ウィリアム達から愛を囁かれた時だってこんなことにはならなかった。
「ふぅ……一度よく整理してみよう」
頭の中にウィリアム、ミハエル、シモンの顔を思い浮かべる。
(最近ちょっと残念ところを見ちゃったけど……うん、顔も家柄も学園内で屈指の3人だ)
一緒にいるととにかく気分の良い3人だが……それ以外に思うところはなかった。
次にクロード殿下の顔を思い浮かべてみる。
(今にして思えば、間違いなく攻略難易度が一番高い。
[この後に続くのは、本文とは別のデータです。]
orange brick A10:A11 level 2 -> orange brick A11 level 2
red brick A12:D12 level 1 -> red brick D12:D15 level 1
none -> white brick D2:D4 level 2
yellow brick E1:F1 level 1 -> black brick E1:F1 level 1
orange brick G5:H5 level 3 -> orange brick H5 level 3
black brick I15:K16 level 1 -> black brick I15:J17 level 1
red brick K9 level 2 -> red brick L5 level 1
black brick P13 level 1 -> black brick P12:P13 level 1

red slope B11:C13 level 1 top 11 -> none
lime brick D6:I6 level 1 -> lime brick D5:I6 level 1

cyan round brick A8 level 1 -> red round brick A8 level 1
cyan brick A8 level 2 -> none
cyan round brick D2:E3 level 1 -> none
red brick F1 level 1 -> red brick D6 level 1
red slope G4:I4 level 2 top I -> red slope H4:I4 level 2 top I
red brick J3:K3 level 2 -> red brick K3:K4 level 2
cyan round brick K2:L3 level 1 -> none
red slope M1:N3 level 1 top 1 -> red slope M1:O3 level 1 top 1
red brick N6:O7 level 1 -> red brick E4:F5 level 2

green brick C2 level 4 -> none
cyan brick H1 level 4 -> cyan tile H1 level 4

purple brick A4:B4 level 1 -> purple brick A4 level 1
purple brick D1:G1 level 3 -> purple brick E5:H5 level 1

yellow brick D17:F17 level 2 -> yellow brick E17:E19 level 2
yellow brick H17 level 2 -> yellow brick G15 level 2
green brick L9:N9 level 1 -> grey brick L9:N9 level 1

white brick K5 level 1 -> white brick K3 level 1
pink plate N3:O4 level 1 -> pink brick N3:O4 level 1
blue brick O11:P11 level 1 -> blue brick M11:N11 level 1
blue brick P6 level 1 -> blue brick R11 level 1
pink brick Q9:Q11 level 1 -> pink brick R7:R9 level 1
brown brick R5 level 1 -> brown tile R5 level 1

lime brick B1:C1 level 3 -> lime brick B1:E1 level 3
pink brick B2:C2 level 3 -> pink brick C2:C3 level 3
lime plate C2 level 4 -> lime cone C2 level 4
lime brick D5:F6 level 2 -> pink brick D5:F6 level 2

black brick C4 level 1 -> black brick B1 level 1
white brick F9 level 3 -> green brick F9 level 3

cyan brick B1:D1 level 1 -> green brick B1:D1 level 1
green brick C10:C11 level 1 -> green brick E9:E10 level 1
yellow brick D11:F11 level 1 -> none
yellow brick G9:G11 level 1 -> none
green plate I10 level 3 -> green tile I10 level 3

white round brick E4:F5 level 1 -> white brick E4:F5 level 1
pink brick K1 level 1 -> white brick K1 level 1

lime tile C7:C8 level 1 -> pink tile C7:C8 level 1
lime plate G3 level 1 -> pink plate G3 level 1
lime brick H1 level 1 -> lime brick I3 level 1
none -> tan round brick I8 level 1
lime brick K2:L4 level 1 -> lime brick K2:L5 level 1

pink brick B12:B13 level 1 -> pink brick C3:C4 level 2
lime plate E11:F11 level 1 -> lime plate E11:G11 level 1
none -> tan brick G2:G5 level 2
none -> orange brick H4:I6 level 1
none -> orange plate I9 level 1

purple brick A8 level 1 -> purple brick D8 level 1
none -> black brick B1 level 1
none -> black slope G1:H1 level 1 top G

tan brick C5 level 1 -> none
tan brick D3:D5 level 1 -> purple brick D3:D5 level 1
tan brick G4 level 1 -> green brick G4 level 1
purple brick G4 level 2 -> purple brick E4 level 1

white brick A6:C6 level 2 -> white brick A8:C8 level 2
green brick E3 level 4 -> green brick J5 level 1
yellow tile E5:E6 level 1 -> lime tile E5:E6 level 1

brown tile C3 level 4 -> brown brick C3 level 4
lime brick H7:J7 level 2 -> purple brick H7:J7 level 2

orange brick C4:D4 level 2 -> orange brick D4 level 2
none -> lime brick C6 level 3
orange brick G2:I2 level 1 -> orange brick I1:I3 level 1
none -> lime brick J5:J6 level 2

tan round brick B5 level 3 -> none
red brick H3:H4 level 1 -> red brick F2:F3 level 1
それでいて全てにおいて一番秀でてる存在だわ)
人気投票でも行えば1位の座は確実だろう。
私を好きになってもらえたらもちろん嬉しい。
それに私にとっても好みのタイプだ。
……うん、冷静に分析できてる。
最後に、エルリット王女の顔を思い浮かべた。
「はぅ……」
心臓が高鳴り始め、頬が熱を帯びていく……。
なるほど……これは理屈ではないのかもしれない。
「どうしよう……王女様好きになっちゃった」
◇ ◇ ◇ ◇
なんとか本日最後の授業が終わった……。
今日はいつも以上に気疲れしてしまった……だってキララさんがおかしいんだもの。
そもそも今までだって普通だったことはあまりないのだが、いつにも増しておかしいのだ。
「エル、排除しなくていいのか?」
「まぁ今のところ実害はないので……」
教室を移動する際や食堂など、常にこちらを覗き見ている者が2名ほどいる。
一人はウィリアムだが、真剣な眼差しをこちらに向けており、時折何かメモを取っていた。
あまり良い趣味とは言えないので声を掛けようとしたら、怯えた目で逃げられてしまう。
そして厄介なのがもう一人……キララさんだ。
こちらは真剣な眼差しというより、何だか熱っぽい視線でちょっと怖い。
ただまぁ……この世界で黒髪って目立つからバレバレなんです。
「さすがに馬車に乗ってしまえば追ってはこないでしょ」
そう思ったのだが、リズの視線は馬車の外へ向けられる。
「いや……尾けられてるな」
「えぇ……」
しかしキララさんの姿は見えない。
そのまま馬車は動き出すが、他の人影も見当たらなかった。
「学園の者ではない……おそらく相当な手練れだ」
どうやら外部の尾行犯らしい。
しかしこのタイミングで尾行する理由がよくわからない。
……思い当たる節が多すぎて。
「どないするんや?」
「そうですねぇ……せめてどこの組織に属した人かわかればいいんですけど」
僕の存在が面白くない貴族の私兵か、あるいは教会の関係者……。
前者ならともかく、後者とは今表立って揉めたくはない。
「アゲハは今日シルフィと一緒やしなぁ」
「なら私が行こう」
リズは馬車の扉に手を掛けた。
たしかにこの中だと適任なのだが……やりすぎないか心配だ。
「リズ、深追いはダメですからね?」
「うむ、心得た」
そう言い残し、リズは颯爽と馬車から飛び出していった……。